Re: Creationists
Peace Med911
I ask you a simple question and you give me this ... My question has been that I understand how variation works ... But I don't quite understand how speciation works. You are merely saying that speciation is a particular form of variation that disables generation x of a species to sire offspring with generation x +1 and allows at the same time for generation x+1 to sire offspring with itself.
If that is the case then the only important factor in speciation is how the DNA in the gametes works ... Is that true?
Secondly, the part in blue ... You statement makes an assumption, that "for two species to diverge", we don't know that, we are checking to see IF two species do indeed diverge ...
The part in bold black above is a tautology look it over ... You are saying variation tends to speciation when enough variation takes place for speciation.
This is bizarre!
Now look there is another reason why I cannot accept evolution and that is because of the idea of cause and effect ... But that is a matter for my next post where I'll try to explain that the established 'aqeedah of AhlusSunnah disallows the belief in evolution from the fundamental point of view of cause and effect.
I don't see why this should be so complicated.
Your reasoning implies that you believe that species diverging means you go from an onion to a potato literally in one giant leap.
Thats obviously not the case. Speciation occurs over a vast time scale. Changes are very gradual, to the point of being imperceptible.

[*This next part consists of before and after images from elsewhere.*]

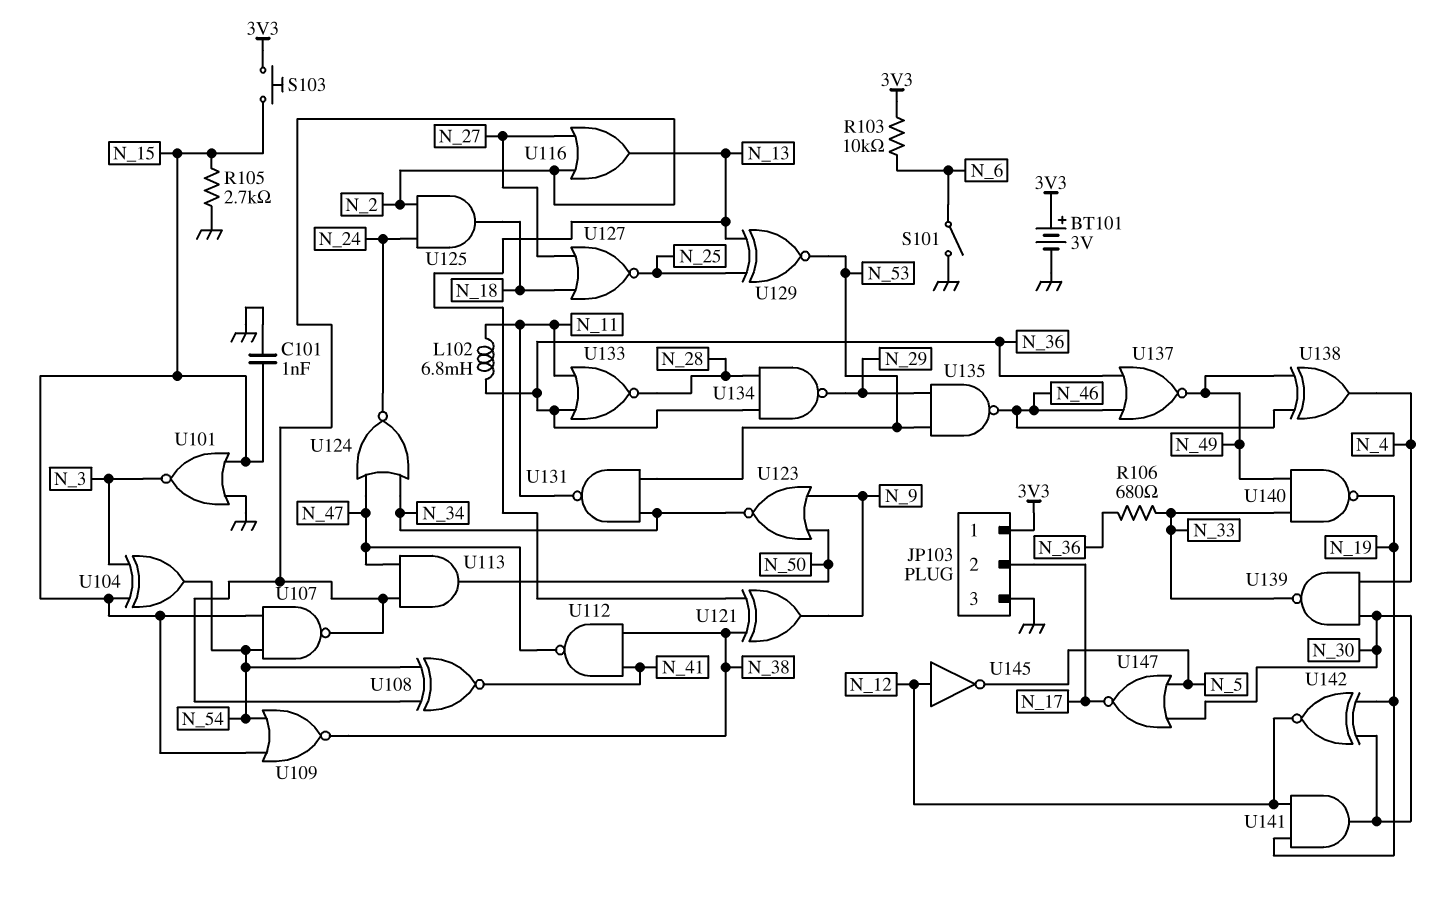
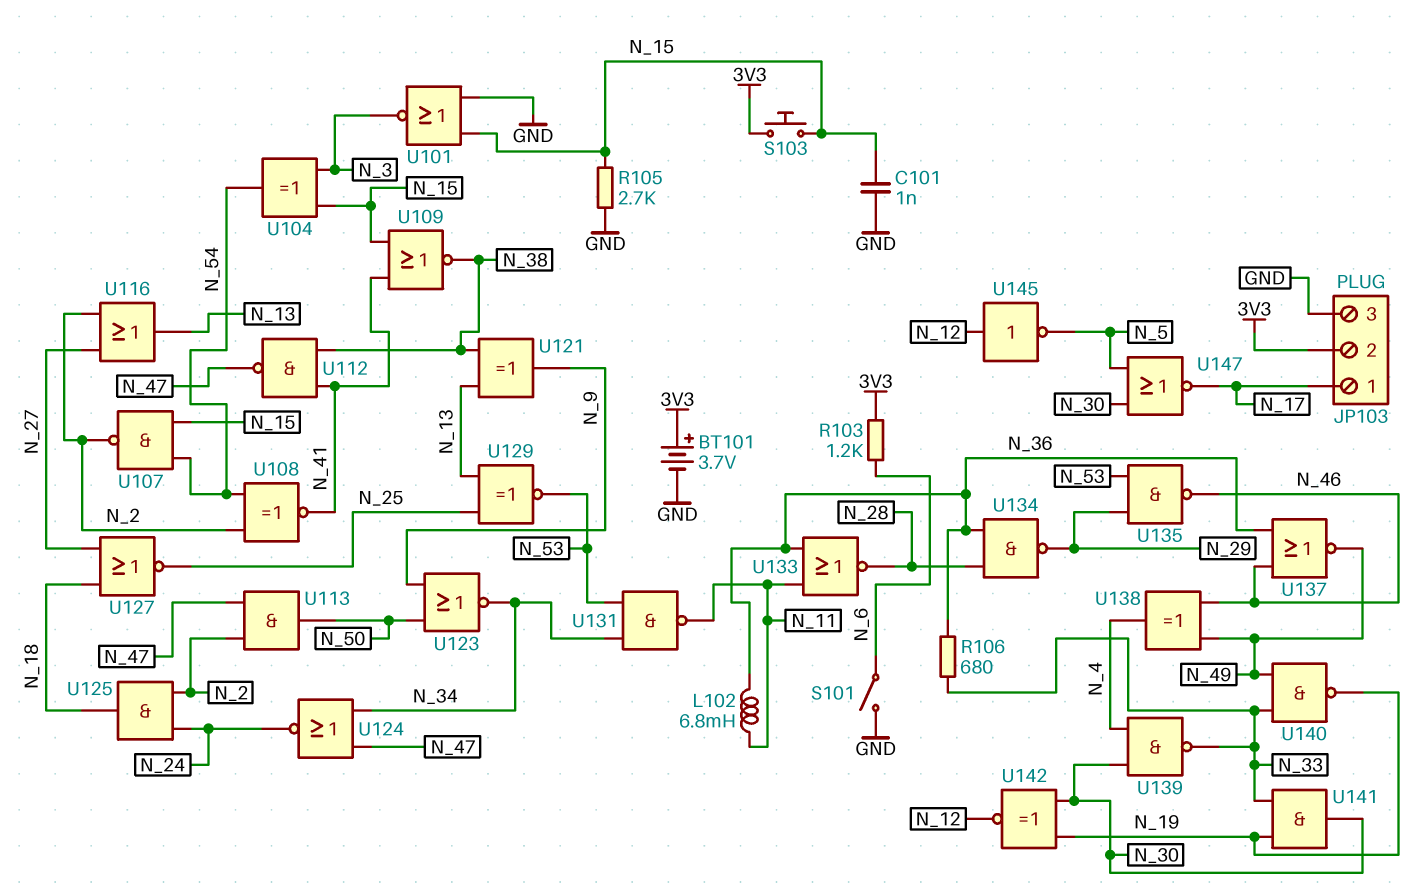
BT101: 3V (plus 3V3, minus GND) -> 3.7V (plus 3V3, minus GND)
JP103 pin 1: 3V3 -> N_17
JP103 pin 2: N_17 -> 3V3
R103: 10k (3V3, N_6) -> 1.2k (3V3, N_6)
U109: NOR (in N_15, in N_54, out N_38) -> NOR (in N_15, in N_41, out N_38)
U141: AND (in N_12, in N_19, out N_30) -> AND (in N_19, in N_33, out N_30)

This isn't like Windows 7 not being compatible with Windows XP, its Windows 7 being incompatible with DOS from 1986. Generation x that you speak of has been separated from and evolving separately from their parent species by a million or more years.
The DNA on the Gametes carry each species' individual DNA. Key changes in nucleic acids, up to differences in Chromosome numbers make species incapable of procreating. Chalk these changes up to general mutations across countless generations, until finally you have a complete divergence.
Two species, separated from one another, undergoing mutation, selection etc, are going to diverge over time, thats inevitable. Simple analogy, if we take your post, and randomly remove one letter ever year for the next 1000 years, for the first one hundred years your post would still make some sense and people would understand its your post. But by the end of it, it will be complete gibberish with no relation to your original post. Similarly, species will also diverge if at a steady rate you introduce new mutations, that alter their Genome to the point where its incompletely different from the original.
All Variation are due to small differences within the DNA of a given species. These variations can be small and insignificant, and may well be diluted within the population. So blonde hair for example. Some variations are selected for by nature, skin color, height, being the more obvious. Other variations in the genome that are selected for but are less obvious over the short term, Sickle Cell anemia among Africans, or Cystic Fibrosis among Europeans.
Humans were separated from each other for many millennia. To the extent that we evolved separately in very different environments, subject to different selective forces. Hence we became distinct races. Had we been separated for long enough, the variation among our different races would have become so great, that we would no longer have been able to mate since our original genome would have been altered to such an extent as to not be complimentary.
So variations due to mutation, and the process of selection, which promotes certain variation over others, given enough time, given enough change to the genome, and a separation between a species so as to allow only minor if any admixture, must eventually lead to speciation. Hope thats clearer.